EMC and RainStor Optimize Interactive SQL on Hadoop

Pivotal HAWQ was one of the most groundbreaking technologies entering the Hadoop ecosystem last year through its ability to execute complete ANSI SQL on large-scale datasets managed in Pivotal HD. This was great news for SQL users – organizations heavily reliant on SQL applications and common BI tools such as Tableau and MicroStrategy can leverage these investments to access and analyze new data sets managed in Hadoop.

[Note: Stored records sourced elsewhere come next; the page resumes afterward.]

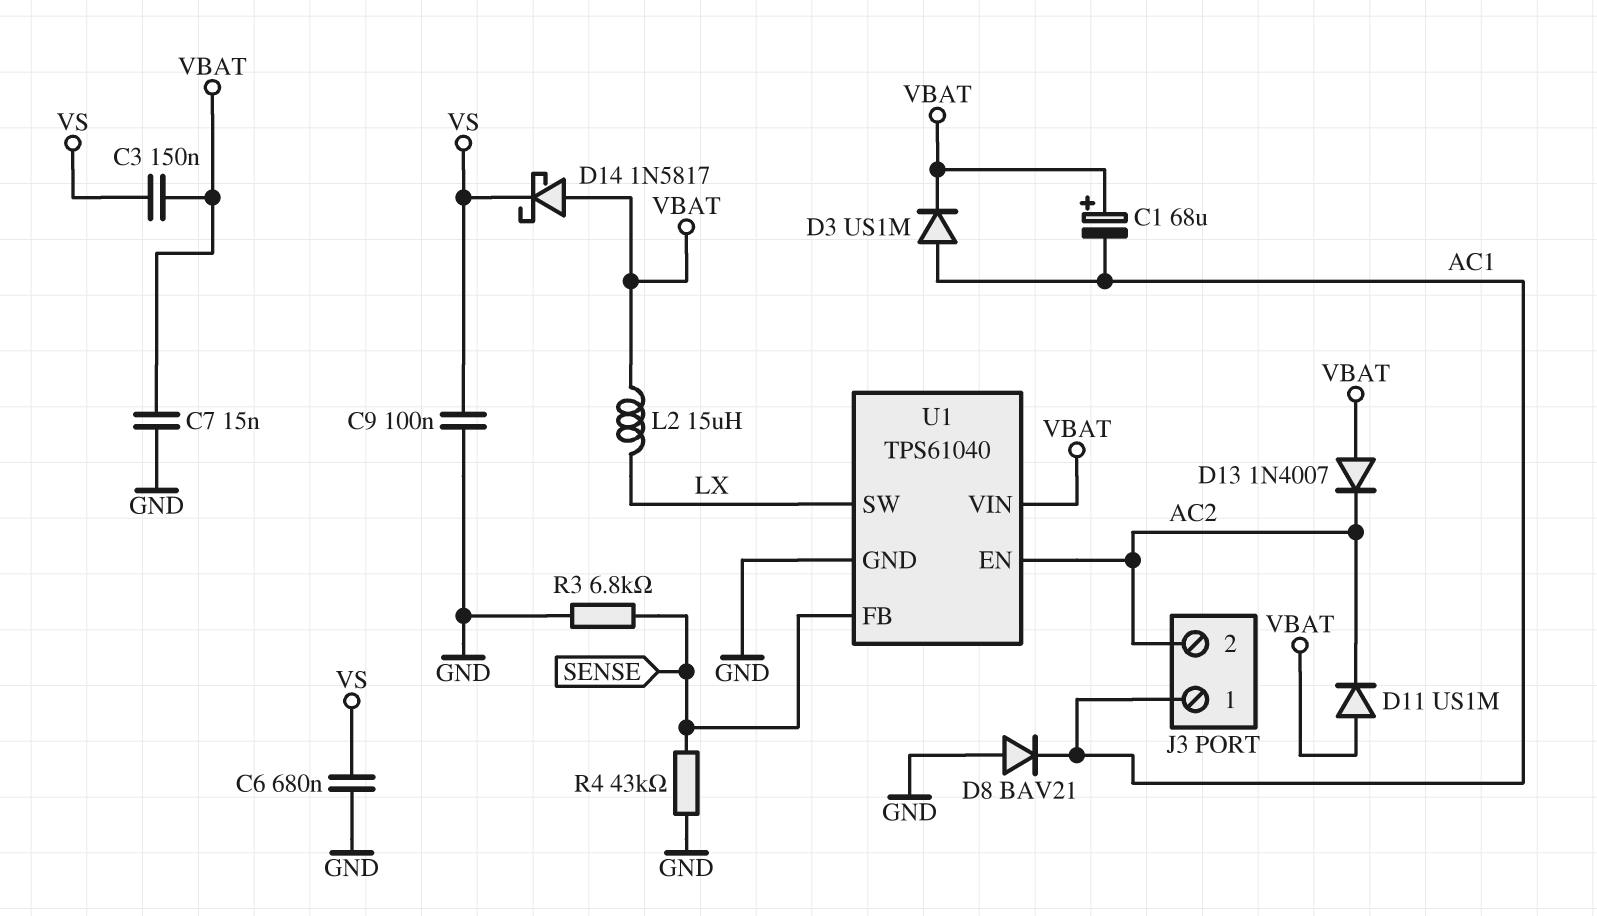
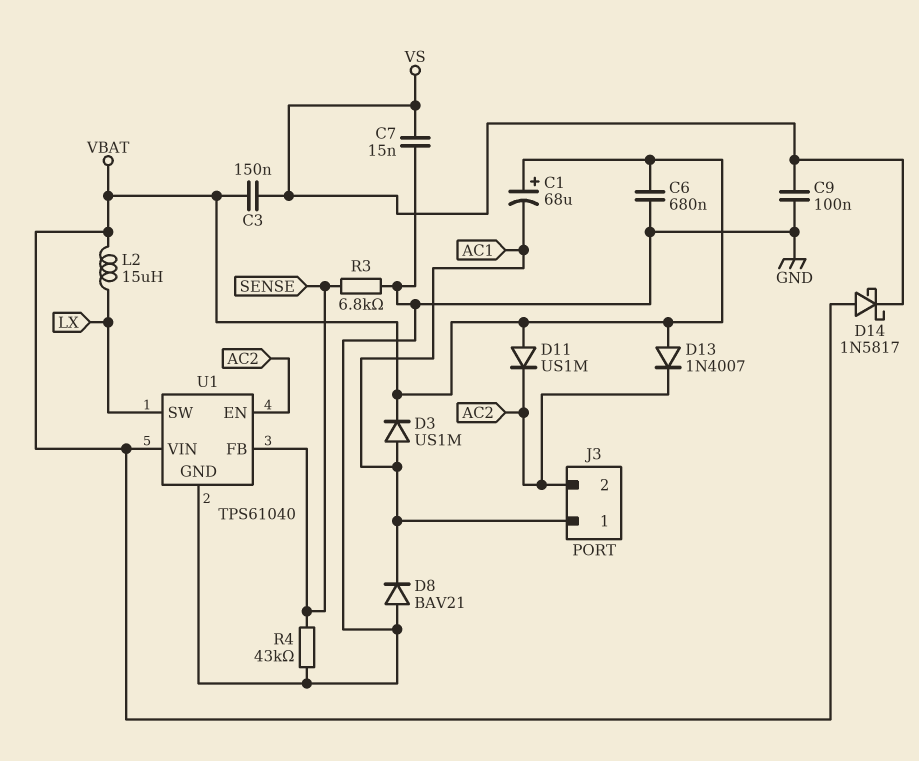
C6: 680nF (GND, VS) -> 680nF (GND, VBAT)
C7: 15nF (GND, VBAT) -> 15nF (GND, VS)

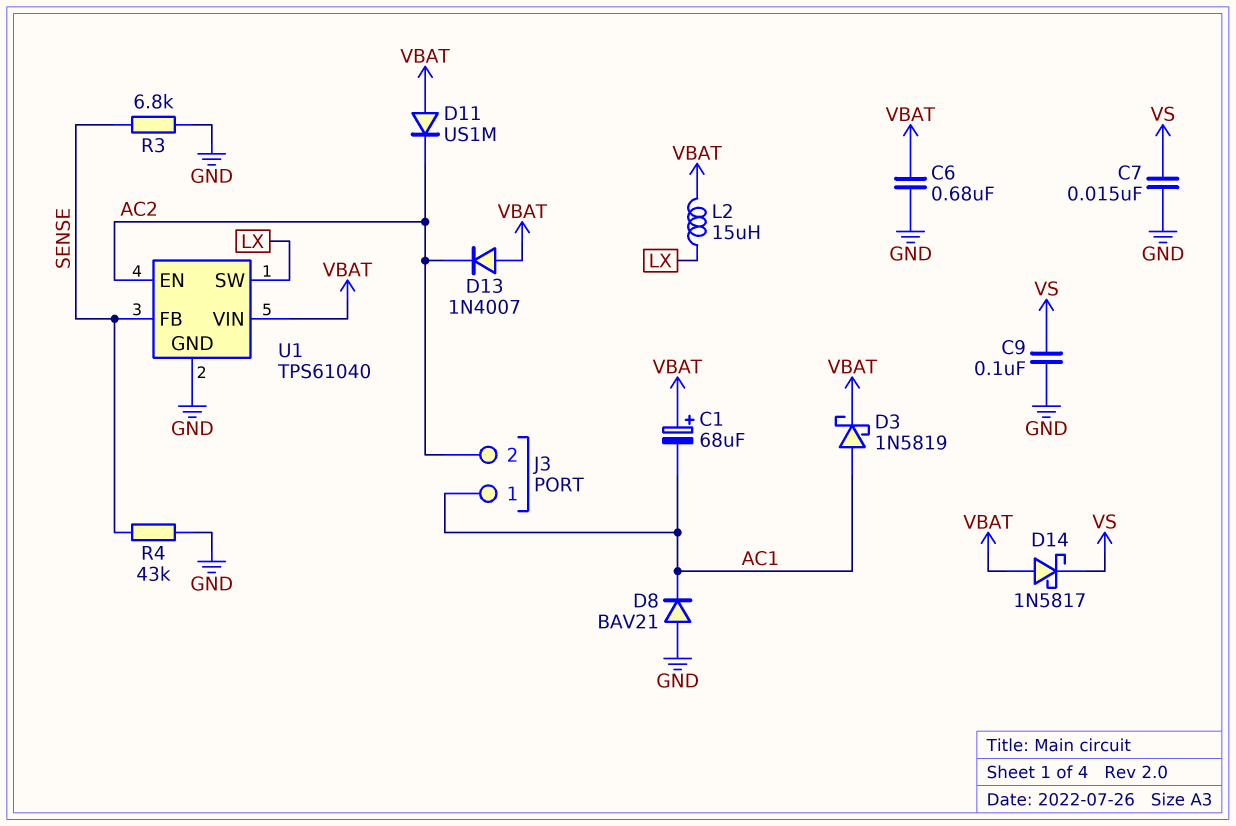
C3: 150nF (VBAT, VS) -> none
D3: diode US1M (A AC1, K VBAT) -> schottky 1N5819 (A AC1, K VBAT)

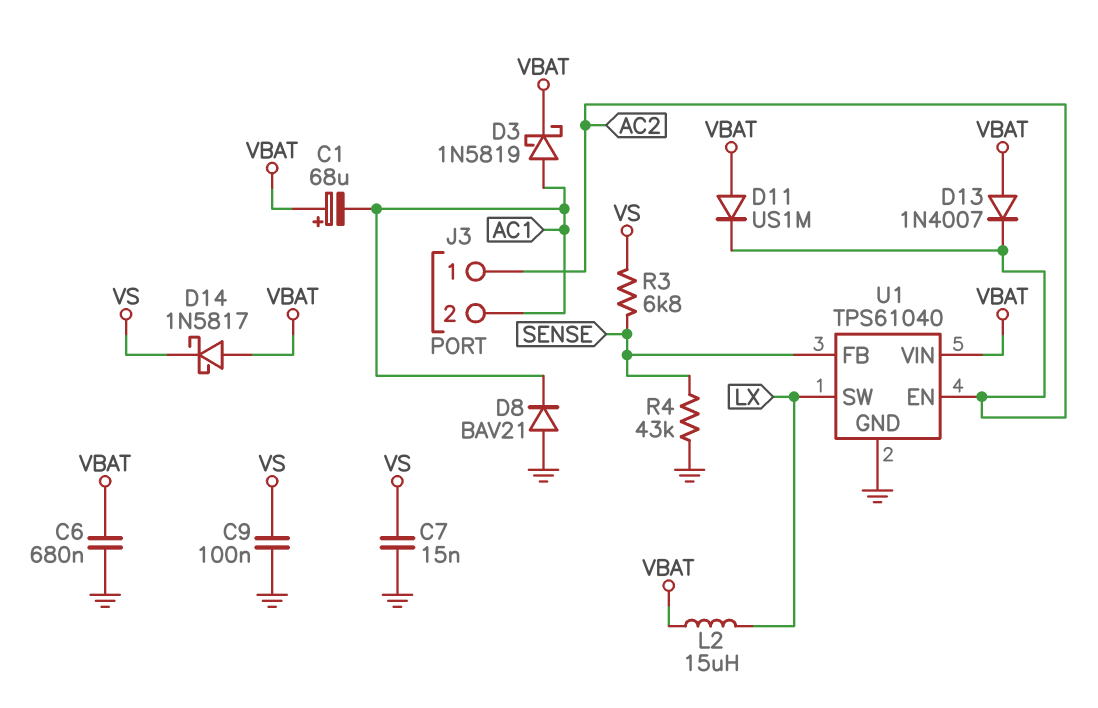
J3 pin 1: AC1 -> AC2
J3 pin 2: AC2 -> AC1
R3: 6.8k (GND, SENSE) -> 6.8k (SENSE, VS)

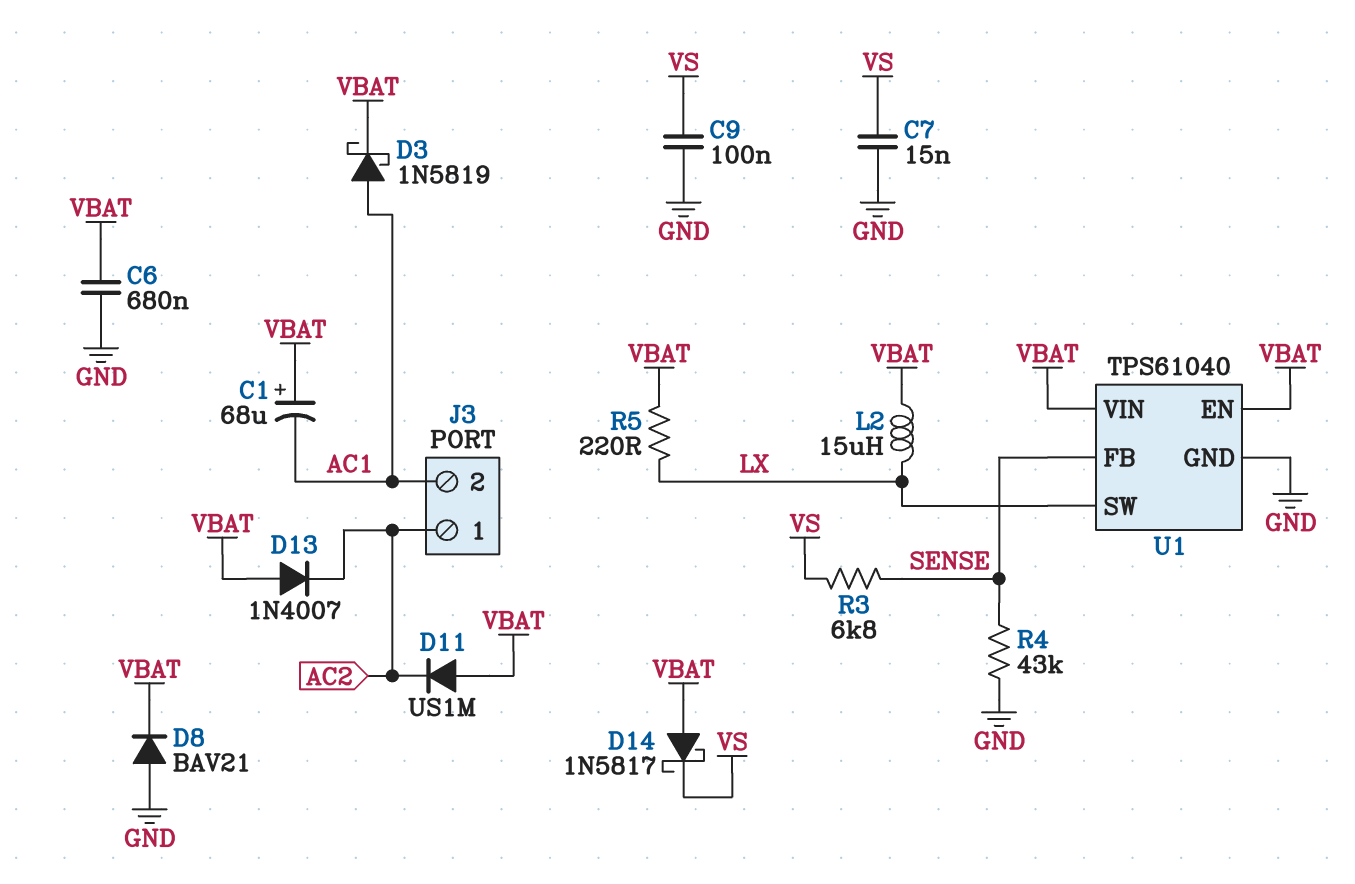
D8: diode BAV21 (A GND, K AC1) -> diode BAV21 (A GND, K VBAT)
R5: none -> 220 (LX, VBAT)
U1 pin EN: AC2 -> VBAT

Similarly, RainStor, a leading enterprise database known for its efficient data compression and built-in security, also enables organizations to run ANSI SQL queries against data in Hadoop – highly compressed data.  Due to the reduced footprint from extreme data compression (typically 90%+ less), RainStor enables users to run analytics on Hadoop much more efficiently.  In fact, there are many instances where queries run significantly faster with a reduced footprint plus some filtering capabilities that figure out what not to read.  This allows customers to minimize infrastructure costs and maximize insight for data analysis on larger data sets.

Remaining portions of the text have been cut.